What Post-Processing Steps Are Typically Used for SLM-Printed Ti-6.5Al-1Mo-1V-2Zr Parts?

Stress Relief and Hot Isostatic Pressing

The initial critical step for SLM-printed TA15 titanium alloy is stress relief annealing immediately after the build process to prevent distortion. This is followed by Hot Isostatic Pressing (HIP), which is particularly crucial for aerospace-grade components. The HIP cycle operates at precise temperatures and pressures to eliminate internal porosity, lack-of-fusion defects, and micro-voids inherent to the SLM process. For TA15 alloy, this treatment not only achieves near-theoretical density but also initiates the transformation of the martensitic α' phase formed during rapid solidification toward a more stable and ductile α+β microstructure.

Solution Treatment and Aging

Following HIP, a specialized heat treatment regimen is applied to optimize the mechanical properties. TA15 responds to solution treatment in the α+β phase field (typically 900-980°C) followed by controlled aging. This process dissolves unstable phases and promotes the formation of a fine, equiaxed α+β microstructure with optimal phase distribution. The precise thermal profile is critical for achieving the desired balance between high-temperature strength, creep resistance, and fracture toughness required for aerospace applications where this alloy is predominantly used.

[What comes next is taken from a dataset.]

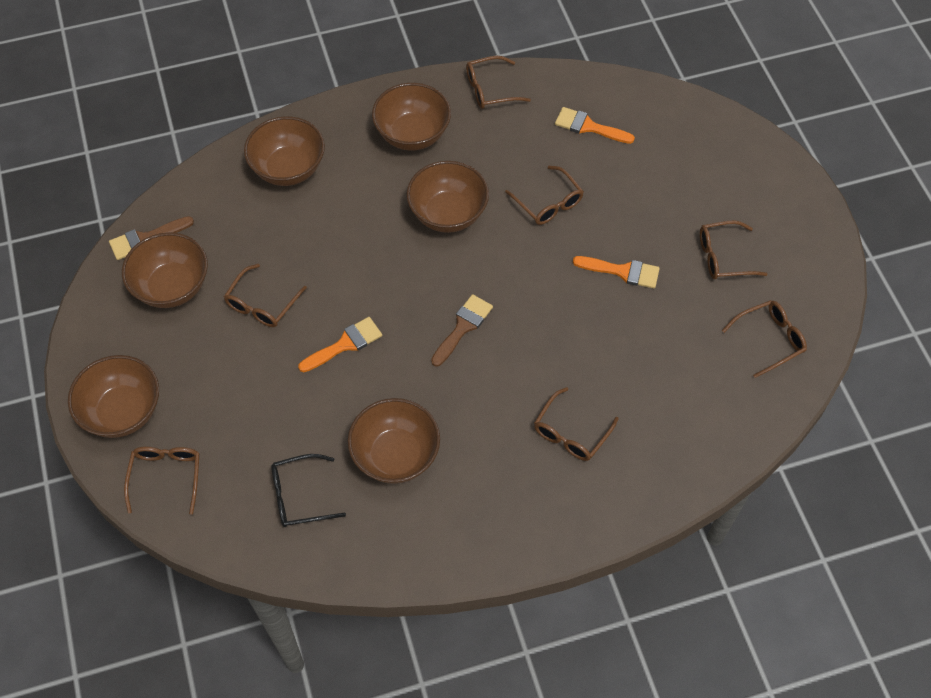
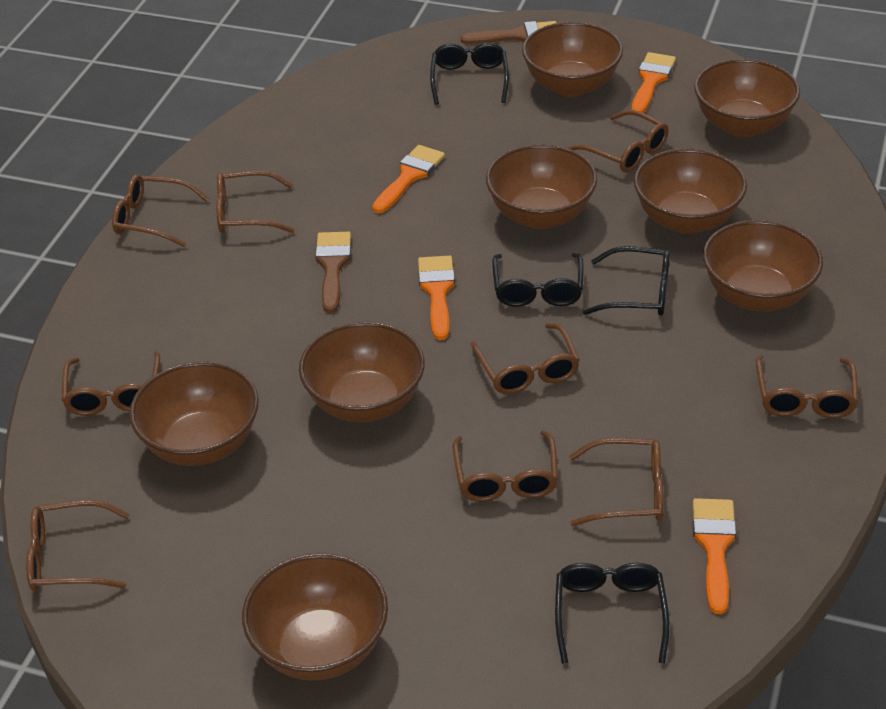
black glasses: 1 -> 4
brown bowl: 6 -> 8
brown glasses: 7 -> 9
orange brush: 3 -> 4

Precision Machining and Surface Enhancement

After thermal processing, components require precision CNC machining to achieve final dimensional tolerances on critical features. The as-built surface with adhered powder particles is removed to eliminate potential fatigue initiation sites. For components with complex internal structures, abrasive flow machining may be employed to smooth internal passages. Shot peening is frequently applied as a final surface enhancement to induce beneficial compressive stresses that significantly improve fatigue performance, particularly important for rotating components and airframe structures.

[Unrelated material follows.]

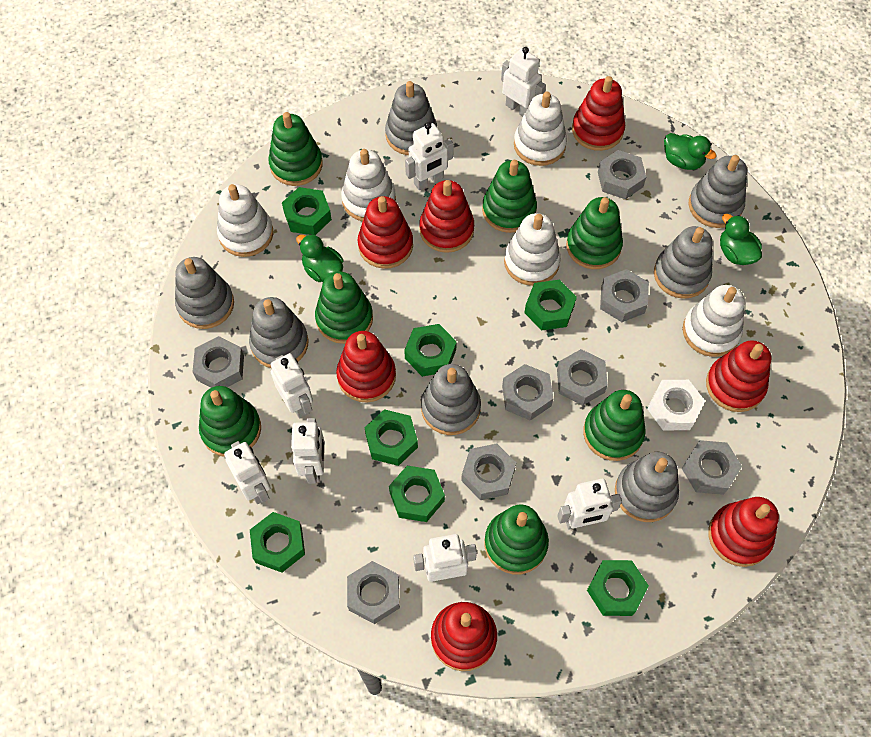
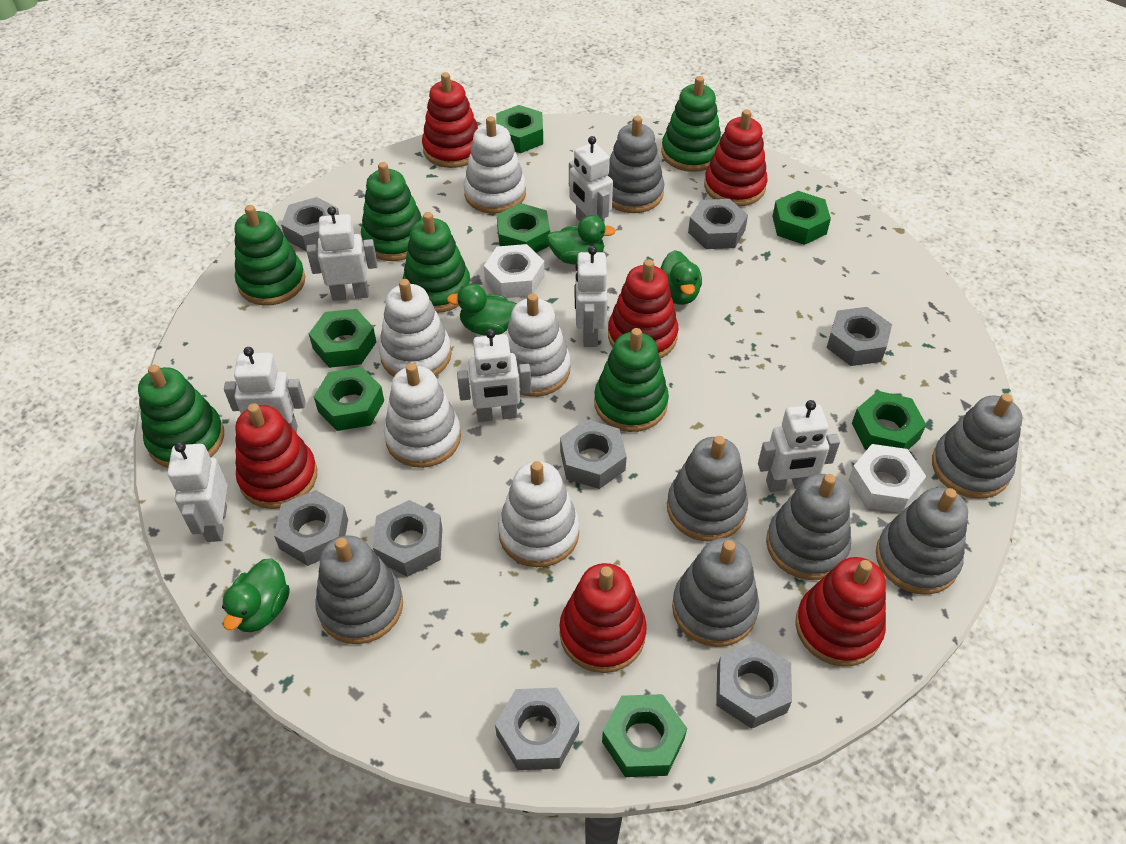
green duck: 3 -> 4
green stacking toy: 7 -> 6
red stacking toy: 7 -> 6
white nut: 1 -> 2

Quality Validation and Certification

Comprehensive material testing and analysis validates the post-processing effectiveness. This includes metallographic examination to verify complete α+β transformation and absence of defects, mechanical testing to confirm tensile and fatigue properties meet aerospace specifications, and non-destructive inspection (ultrasonic or X-ray) to certify internal integrity. For mission-critical components in military and defense applications, additional certification testing is typically required.